Младший Ангел тяжело вздыхает, а Джон стискивает до боли кулаки.

Хозяева положения выбрали лучший вариант для себя. В принципе это естественно, потому что каждый вправе самостоятельно выбирать свою судьбу. Один готов идти на жертву ради других, незнакомых людей, другой на такое не согласен. А когда вопрос стоит о том, чтобы приносить пусть и в виртуальную жертву народ – это еще сложнее...

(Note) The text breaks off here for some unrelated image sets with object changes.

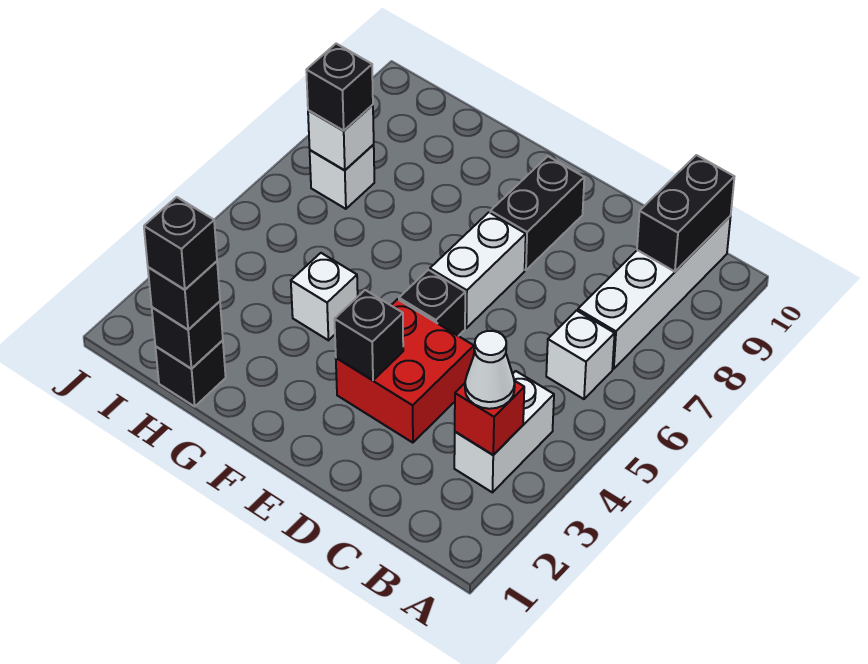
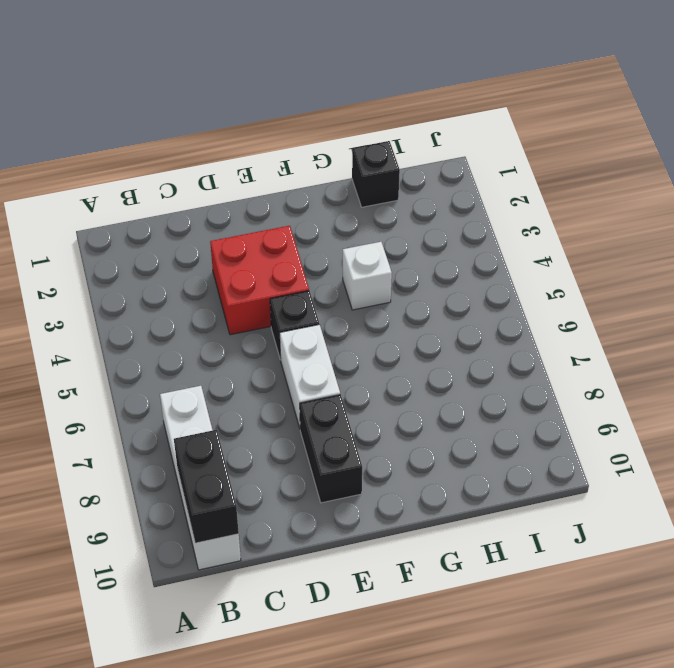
none -> white brick B3:B4 level 1
none -> white brick B6 level 1
none -> white brick I7 level 1

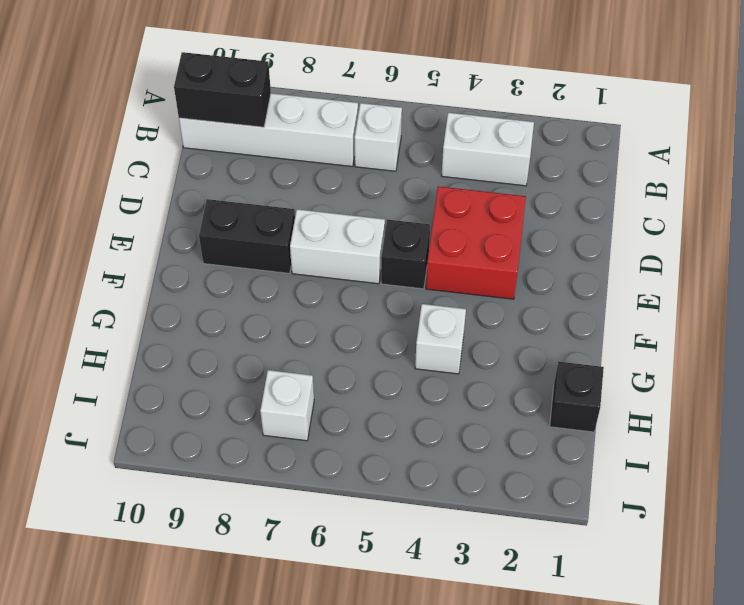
none -> red brick B3 level 2
none -> black brick E3 level 2
none -> black brick H1 level 2

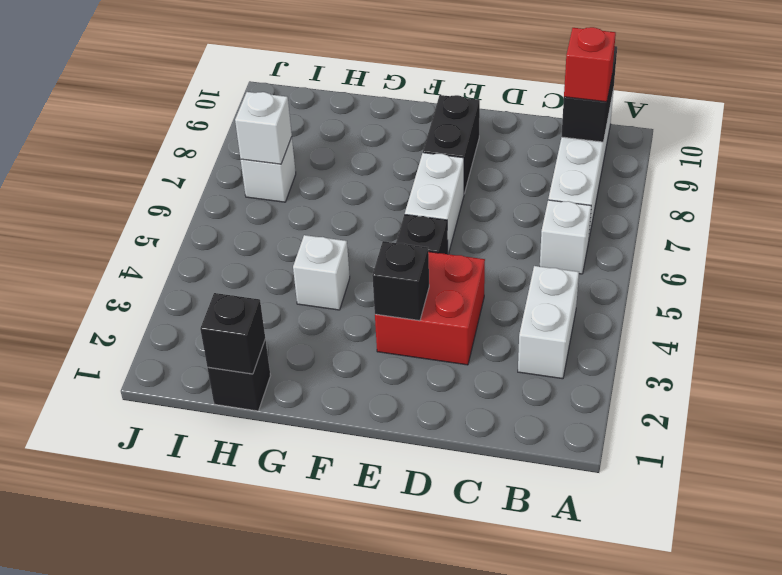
red brick B9 level 3 -> red brick B3 level 2
none -> white cone B3 level 3
none -> black brick H1 level 3
none -> black brick I7 level 3

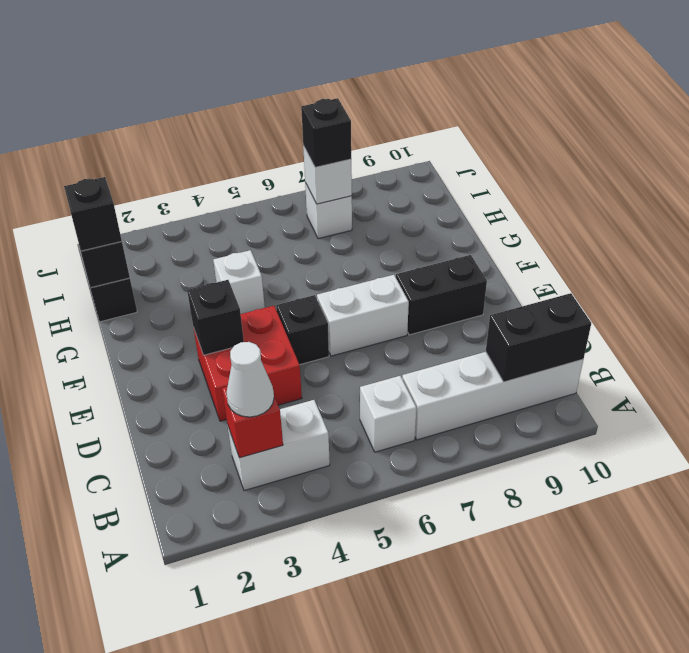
none -> black brick H1 level 4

Генерал осматривает всех, вздыхает с облегчением, как вздыхают, когда сделано большое дело, но тут же спохватывается и снова берется за трубку:

– Надо «наружку» проинструктировать... Итак, Термидора отпускаем на волю...

3

Термидор удивляется. Он впервые видит, как Пын садится не скромно на самый краешек стула, как обычно, а в кресло. И разваливается там, расслабляется. Конечно, устал... Ему пришлось побегать по городу, да еще отслеживать возможные «хвосты».

– Все в порядке?

– Всех обошла, всем сказала... – Пын доволен.

– Квартиру проверял?

– Там хуже... Там кто-то есть... Двое... В окно смотрели...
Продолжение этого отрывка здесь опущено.